In this experiment, the trained YOLO26 and ASCA-YOLO models were deployed on a Raspberry Pi 4 platform equipped with 8 GB RAM and running Raspberry Pi OS (64-bit). PyTorch was used as the inference framework, and the input resolution was fixed at 640 × 640, consistent with the settings used in the main experiments. During evaluation, single-image inference with a batch size of 1 was adopted. The reported indicators included average inference latency per image, frames per second (FPS), and peak memory usage. Each result was obtained by averaging over 200 test images.
The deployment results are presented in
Table 7. On the Raspberry Pi 4 platform, YOLO26 achieved an average inference latency of 952.4 ms per image and a throughput of 1.05 FPS, with a peak memory usage of 735 MB. In comparison, ASCA-YOLO achieved an average inference latency of 826.7 ms per image and a throughput of 1.21 FPS, while reducing peak memory usage to 668 MB. These results indicate that the proposed model imposes a lower deployment burden than the baseline model under embedded conditions. Although the inference speed on the Raspberry Pi 4 remained significantly lower than that observed on the desktop GPU, ASCA-YOLO was still able to perform stable forward inference within limited hardware resources.

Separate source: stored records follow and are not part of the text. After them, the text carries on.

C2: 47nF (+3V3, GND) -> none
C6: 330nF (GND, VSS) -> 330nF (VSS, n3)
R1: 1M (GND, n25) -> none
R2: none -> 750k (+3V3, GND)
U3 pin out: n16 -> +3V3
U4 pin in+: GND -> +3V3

The preliminary deployment results on Raspberry Pi 4 show that ASCA-YOLO can run stably on an embedded platform with limited hardware resources. These results further support its deployment feasibility for UAV-based wildfire monitoring and demonstrate its potential engineering application value on edge-oriented devices.
5. Conclusions
This study addresses two key challenges in UAV-based forest wildfire detection: the difficulty of capturing small-scale features under limited computational resources and the limited robustness to background interference and non-rigid target structures. To this end, an improved single-stage detection model, ASCA-YOLO, is proposed. After adding FWAMSConv, FWSCSAttention, and FWASIoU, the model enhances feature representation, suppresses background interference, and improves bounding box regression.

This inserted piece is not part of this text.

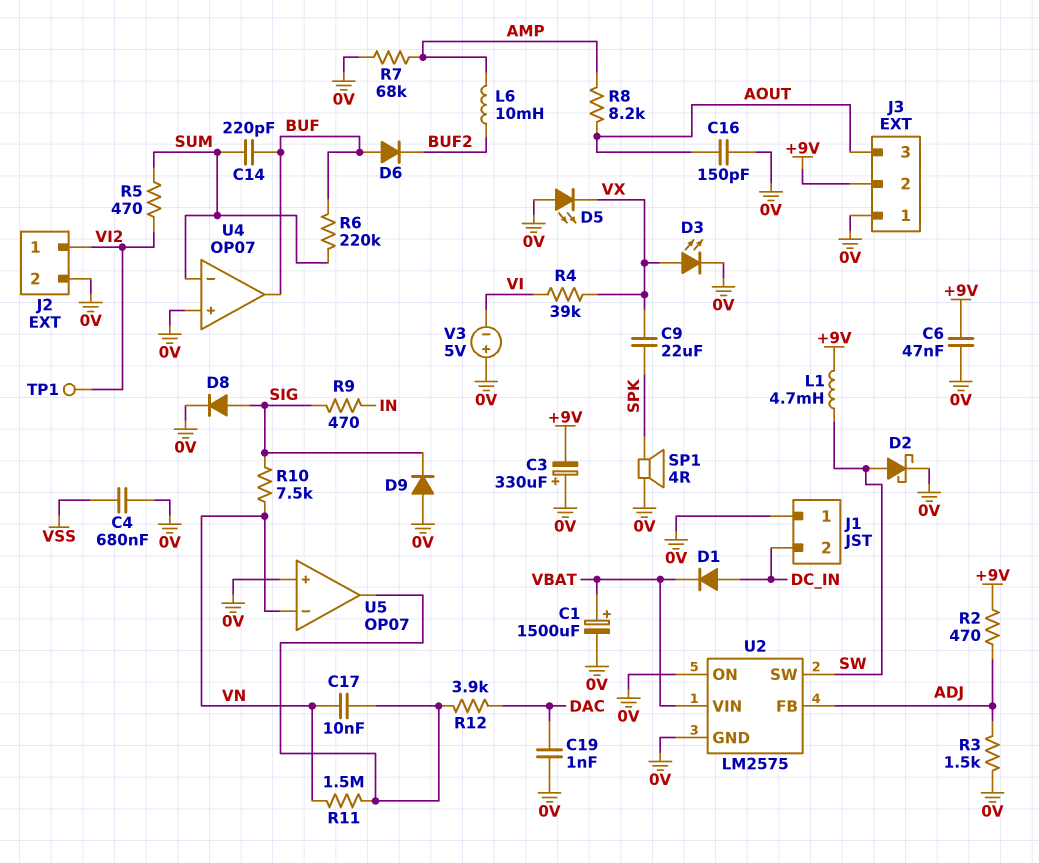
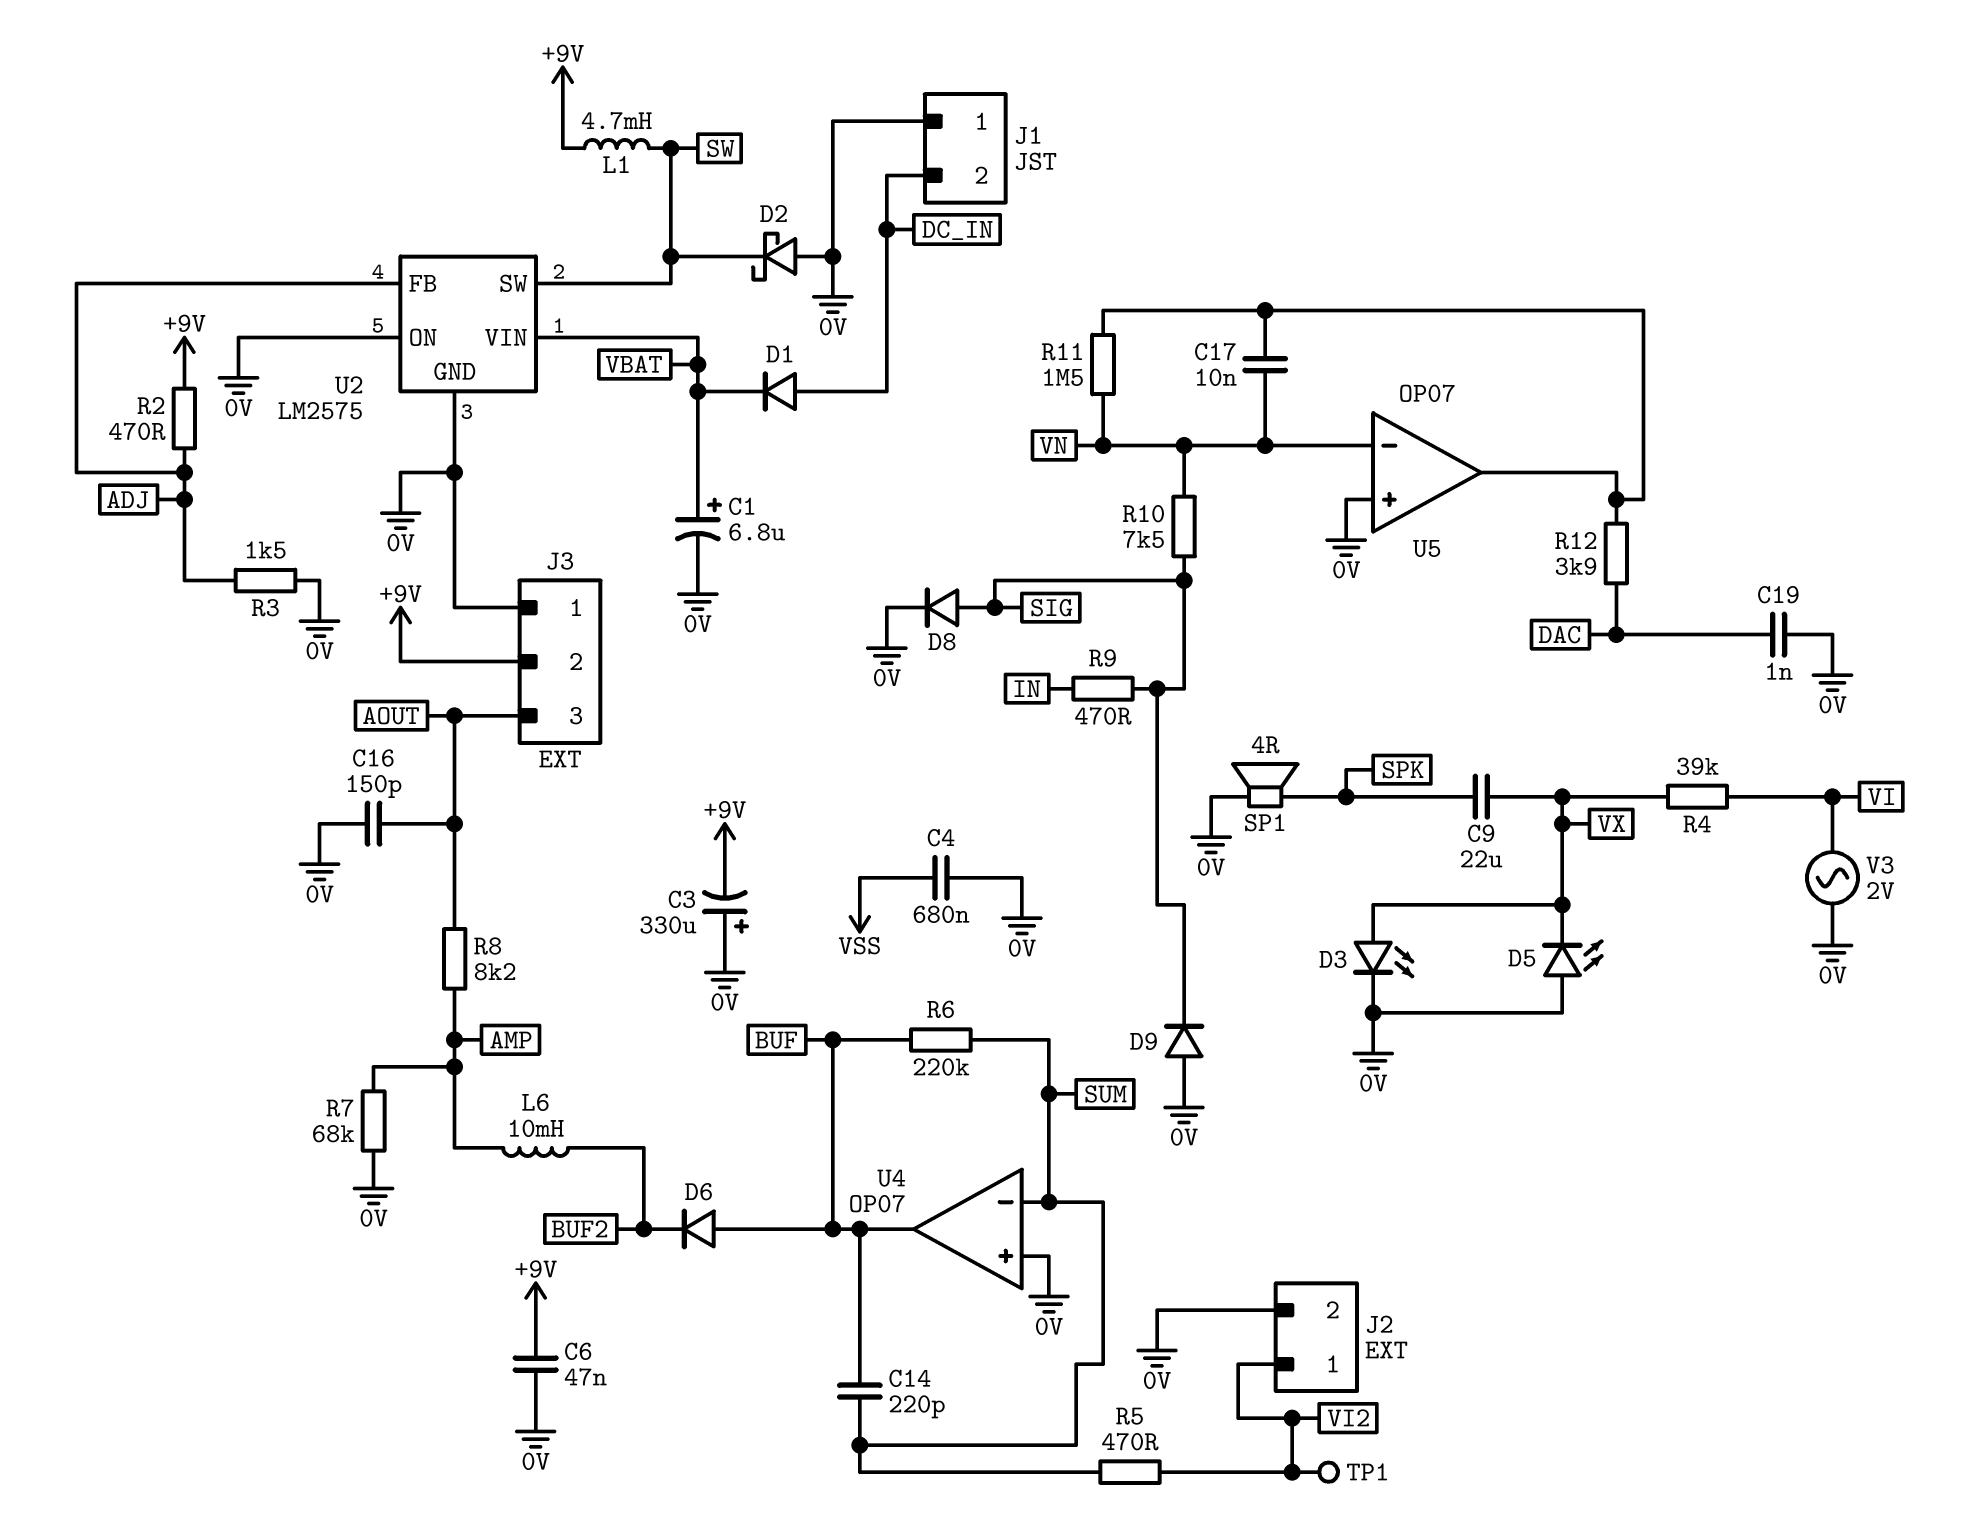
C1: 1500uF (plus VBAT, minus 0V) -> 6.8uF (plus VBAT, minus 0V)
D2: schottky (A SW, K 0V) -> schottky (A 0V, K SW)
V3: 5V (plus 0V, minus VI) -> AC 2V (0V, VI)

The results show that ASCA-YOLO provides a better trade-off between detection performance and computational cost. Compared with the baseline and other representative detectors, it improves the main evaluation results while keeping both parameter count and FLOPs lower. The FPS improvement further reduces inference latency, which is beneficial for timely fire and smoke detection in UAV-based monitoring. The gains in recall and mAP50-95 also suggest better sensitivity to small wildfire targets and better adaptation to irregular fire and smoke patterns.
The proposed method performs well in the current experiments and has also shown preliminary deployment feasibility on the Raspberry Pi 4 platform. However, the present deployment validation remains limited to a brief embedded test. Future work will focus on further deployment and optimization on the NVIDIA Jetson Nano platform, with particular attention paid to real-time performance under practical constraints such as limited power supply, varying environmental conditions, and dynamic flight scenarios. These efforts are expected to support the development of reliable and efficient UAV-based wildfire monitoring systems.